11 Things Content Marketers Should Avoid During a Crisis
Content marketing managers everywhere are currently facing unimaginable challenges. COVID-19 and the global pandemic are turning priorities, marketing strategy and the entire industry upside down.
The steps you take during this crisis will impact how your customers feel about and connect with your brand going forward. A thoughtful, respectful and empathic reaction is essential.
Sometimes the actions we avoid are just as important as the actions we take.
Be sure to avoid these 11 mistakes as you and your content marketing react to the new normal.
1. DON’T expect the plan you design to remain intact.
Kudos to you if you’ve designed a content marketing plan to react to this crisis. You’re ahead of the game.
Needless to say, circumstances are changing rapidly. In a situation where it is nearly impossible to predict what next month – or even next week – might look like, whatever plans you create are more than likely to require reassessment and adjustment.

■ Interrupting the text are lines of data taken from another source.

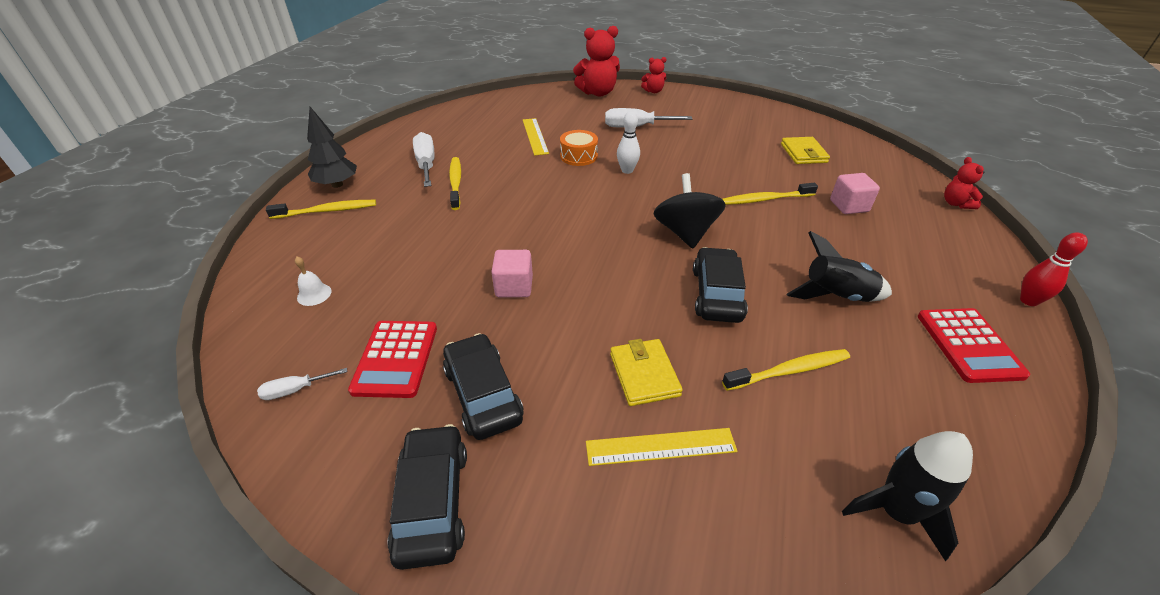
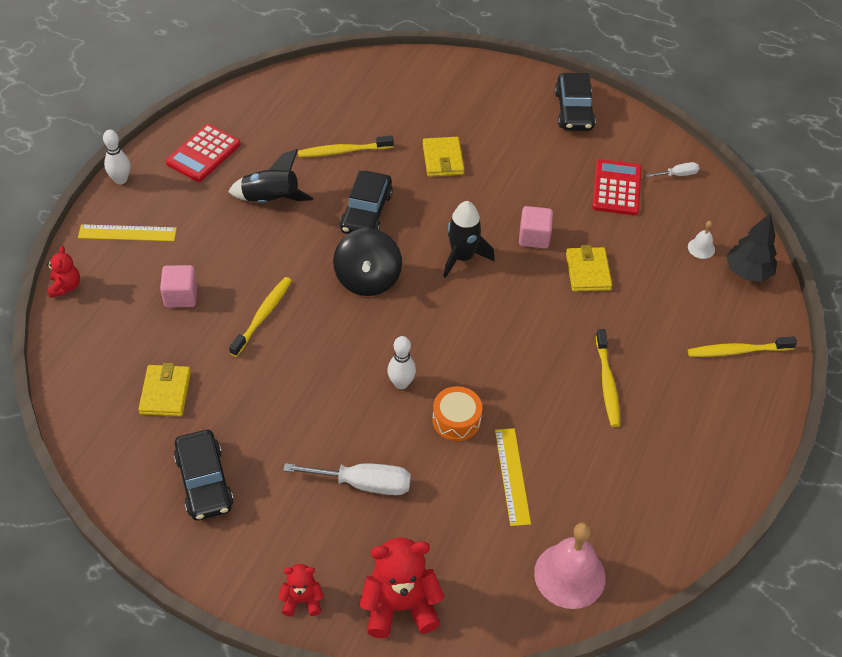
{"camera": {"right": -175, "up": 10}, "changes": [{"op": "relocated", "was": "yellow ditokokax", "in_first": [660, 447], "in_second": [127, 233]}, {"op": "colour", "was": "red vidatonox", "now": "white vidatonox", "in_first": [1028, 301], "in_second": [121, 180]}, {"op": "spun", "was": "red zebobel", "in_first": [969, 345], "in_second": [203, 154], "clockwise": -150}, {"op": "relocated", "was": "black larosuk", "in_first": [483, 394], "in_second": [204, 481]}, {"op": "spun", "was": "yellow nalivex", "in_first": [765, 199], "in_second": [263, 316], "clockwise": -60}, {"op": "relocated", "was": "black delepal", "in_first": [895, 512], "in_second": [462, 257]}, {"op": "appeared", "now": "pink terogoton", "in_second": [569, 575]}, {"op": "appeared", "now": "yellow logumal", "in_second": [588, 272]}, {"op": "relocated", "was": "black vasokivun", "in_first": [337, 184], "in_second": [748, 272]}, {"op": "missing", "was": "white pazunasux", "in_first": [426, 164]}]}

Agility and flexibility are paramount in navigating the uncertainty that abounds in the current environment. As the situation changes, adjust priorities, strategy and your messaging accordingly.
2. DON’T pull back your content marketing efforts.
At some point in this crisis, you’ve likely experienced some degree of decrease in traffic. Some industries have been hit harder than others, but some have experienced an uptick in traffic. Now that most of the world is quarantined and working from home, you’ve got history’s most captive audience paying attention.
If it hasn’t already, your search traffic will return. Organizations that abandon their content marketing strategies will regret it. Maintaining your content marketing presence will increase your chances of acquiring new customers and promote a faster recovery for your business.
3. DON’T proceed with business as usual.
Things are different now. Make sure that your messaging acknowledges this.
To say things are changing daily might be an understatement. Marketing you planned last month, last week, or even yesterday might not make sense today. Reevaluate and redirect as often as possible.
4. DON’T assume that it’s ok to go dark if your doors are closed.
Many industries have been forced to temporarily cease operations. However, canceling communication would be a mistake. Remind your customers that your organization is planning to persevere and reemerge after this crisis. If you can, let them know that you are there to help them, even if the only thing you can do is to act as a source of information during this difficult time.
5. DON’T be afraid to show vulnerability.
Times of crisis often reveal the true nature of people. The same holds true for companies and their brands. Don’t be afraid to share emotions and the humanity of your brand. Share your story and encourage your employees and customers to share theirs.
6. DON’T be tone-deaf.
It is natural to be concerned about keeping your business alive. This is not, however, a time to promote recent wins or profit from the crisis. Instead, use an empathetic tone as you focus upon helping customers to demonstrate the values that are important to your brand.
7. DON’T spread misinformation.
During that first week of March, there was no toilet paper shortage. Without verification, that misinformation spread like rapid-fire and caused an actual toilet paper shortage that is currently persisting, over a month later. The content you generate must be legitimate. Be sure to verify your sources before sharing information with your customers.
8. DON’T recreate the wheel.
If you are struggling to generate the appropriate tone or content, there is no need to go it alone. Learn from what others in the industry are doing. Really Good Emails shared a few ideas to get you started.
9. DON’T blanket email your entire database.
Communication in a crisis should not be treated as a transaction. To avoid future deliverability issues, spam complaints and a firestorm of negative social media, segmentation is important so you contact only the appropriate audience.
10. DON’T disregard your data.
Structuring a sincere and genuine outreach doesn’t mean we should ignore the data. How are your emails performing? For less than ideal results, reevaluate whether the outreach provides the recipient with any real value. Emails that are not well received could alienate your long-time subscribers.
11. DON’T forget to look up.
This is a tough time. The temptation to hang our heads is certainly present. However, these challenges present opportunities to persevere and emerge from the crisis stronger, better connected and more educated than ever.
Now is the time to plan for a future that will likely look very different than it did before. Careful planning will establish your brand as a positive example and a survivor of crisis.